Sessions took place in August 2012, produced by James Skelly and Ian Skelly, and the basic tracks were recorded live. James Skelly performs lead vocals and guitar on the album and his backing band was assembled from The Coral bandmates – Ian Skelly on drums, Paul Duffy on guitar, Nick Power on piano, ex-Tramp Attack member James Redmond on bass guitar, and members of The Sundowners – Niamh Rowe and Fiona Skelly on backing vocals and Alfie Skelly on guitar.

The process of recording the album as a group lead to Skelly choosing the name James Skelly & The Intenders for the project.
"The name is just about letting people know that it’s not just me and an acoustic guitar – which I’d imagine they might think it would be ... I had the songs, but it became a proper group thing, with everyone involved having a big input into it ... I wanted a Bruce Springsteen & The E-Street Band, Tom Petty & The Heartbreakers thing, so that people get the idea that that’s what it is live. And I just thought it sounded good. It sounds like the sort of thing you’d want to go and see."
— James Skelly, Liverpool Daily Post

==Musical style and composition==
During the making of Love Undercover, Skelly "was listening to a lot of soul and R&B" which strongly influences the sound of album. Specific influences include Stax Records, Motown, John Lee Hooker, Muddy Waters, Tom Petty and the Heartbreakers and Bob Marley and the Wailers.

Skelly has said that for this album "[the lyrics] are all conversations", whilst the album's title is due to "all of the songs are sort of about all of the different disguises love comes in". "You've Got It All" came from an unfinished demo by Paul Weller which he'd sent to Skelly to finish. Skelly wrote lyrics to Weller's melody and chords and having previously demoed the song at Weller's studio, recorded the song for Love Undercover. "What a Day" was written by James Skelly and Ian Skelly fifteen years prior to the release of the album and Skelly had an unfinished version of "Searching for the Sun" written with The Coral during the earlier John Leckie sessions.

==Release and promotion==
Love Undercover was released on CD, LP and digital download formats on 3 June 2013 by Skeleton Key Records under license to Cooking Vinyl. The iTunes edition contained "I Can't Help You Now" as a bonus track.
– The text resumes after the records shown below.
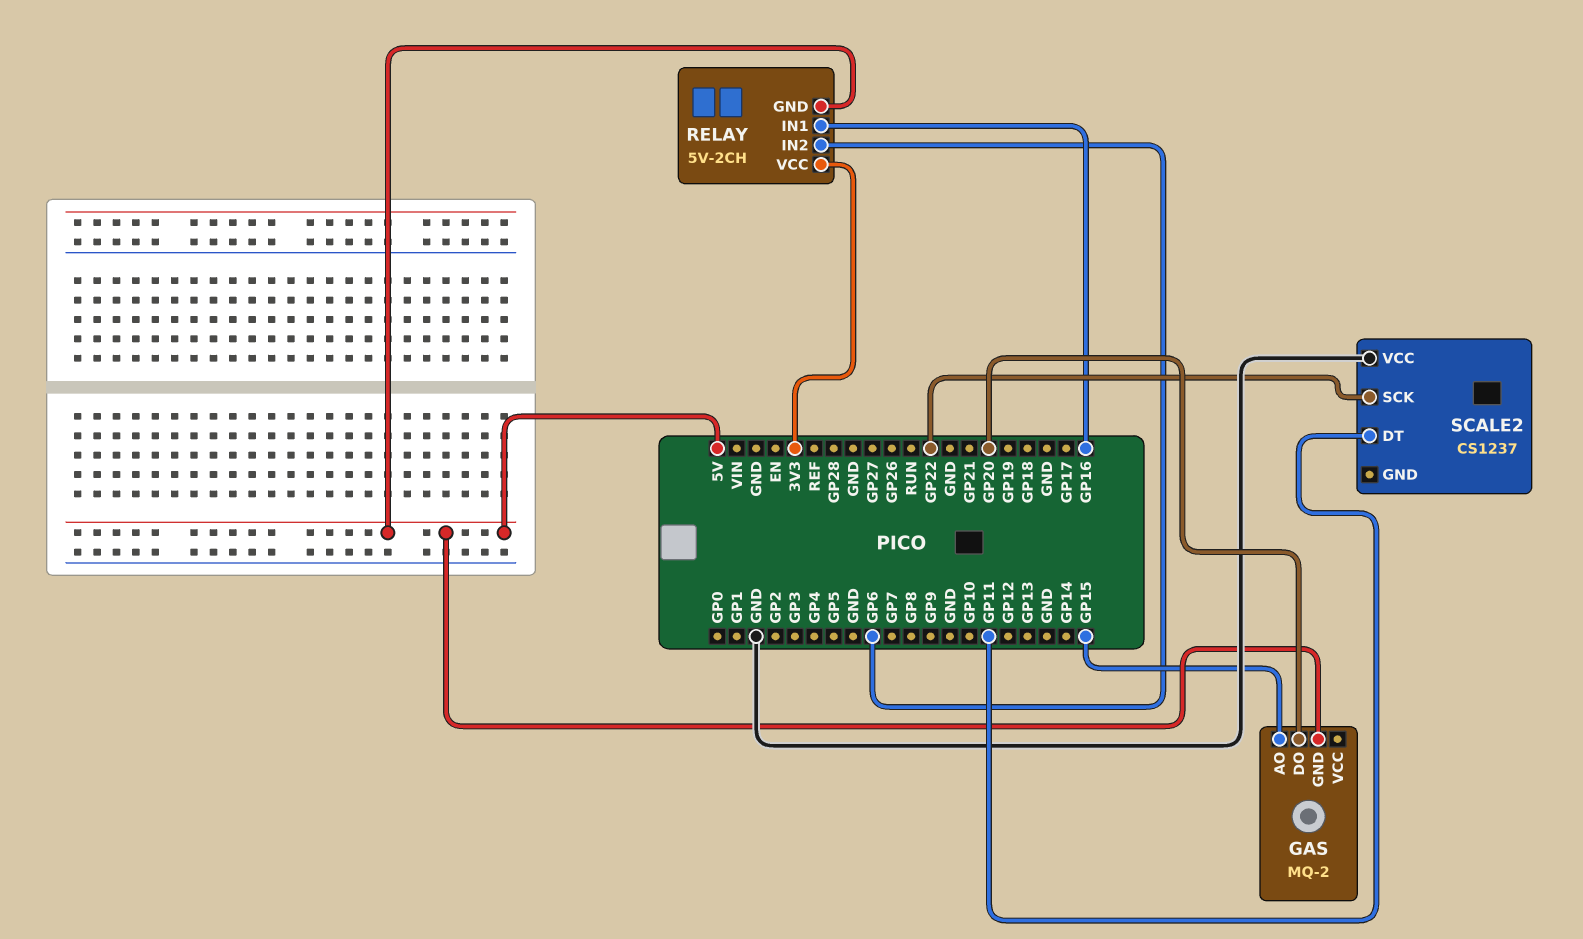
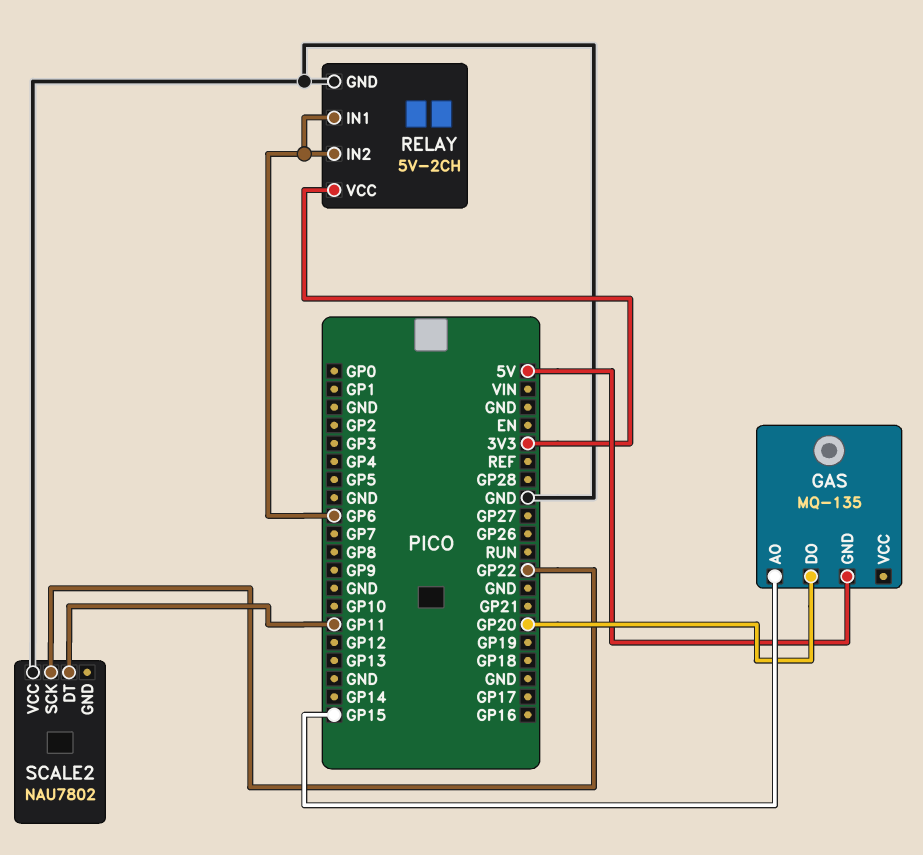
GAS: MQ-2 -> MQ-135
RELAY pin GND: 5V -> GND
RELAY pin IN1: GP16 -> GP6
SCALE2: CS1237 -> NAU7802

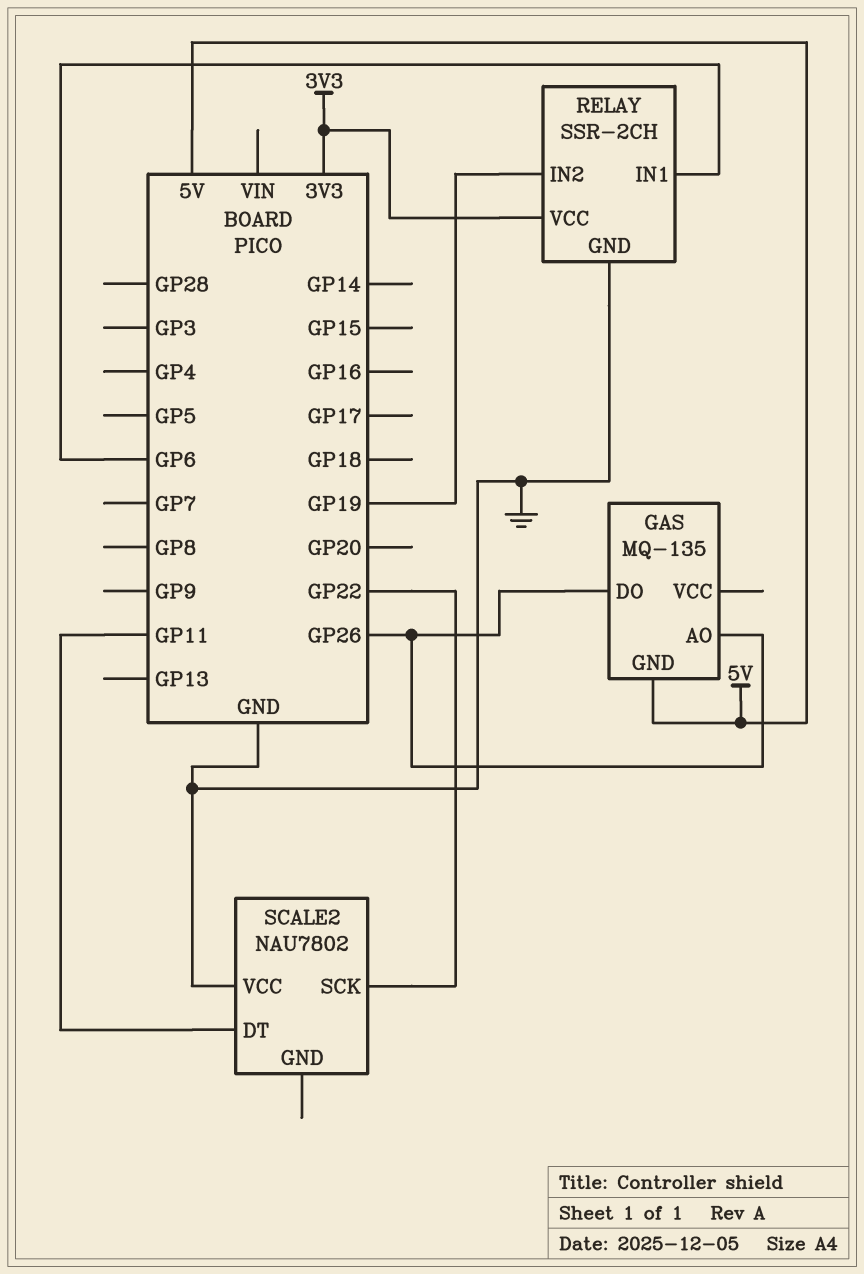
GAS pin AO: GP15 -> GP26
GAS pin DO: GP20 -> GP26
RELAY: 5V-2CH -> SSR-2CH
RELAY pin IN2: GP6 -> GP19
Two songs from the album were released as digital download singles. "Do It Again" was released as a free download via the James Skelly & The Intenders official website on 11 March 2013 and was also released to online stores on 25 March 2013. A music video for "You've Got It All" aired on 26 April 2013 and the single was released on 6 May 2013 backed with "Love Will Find You" as the b-side.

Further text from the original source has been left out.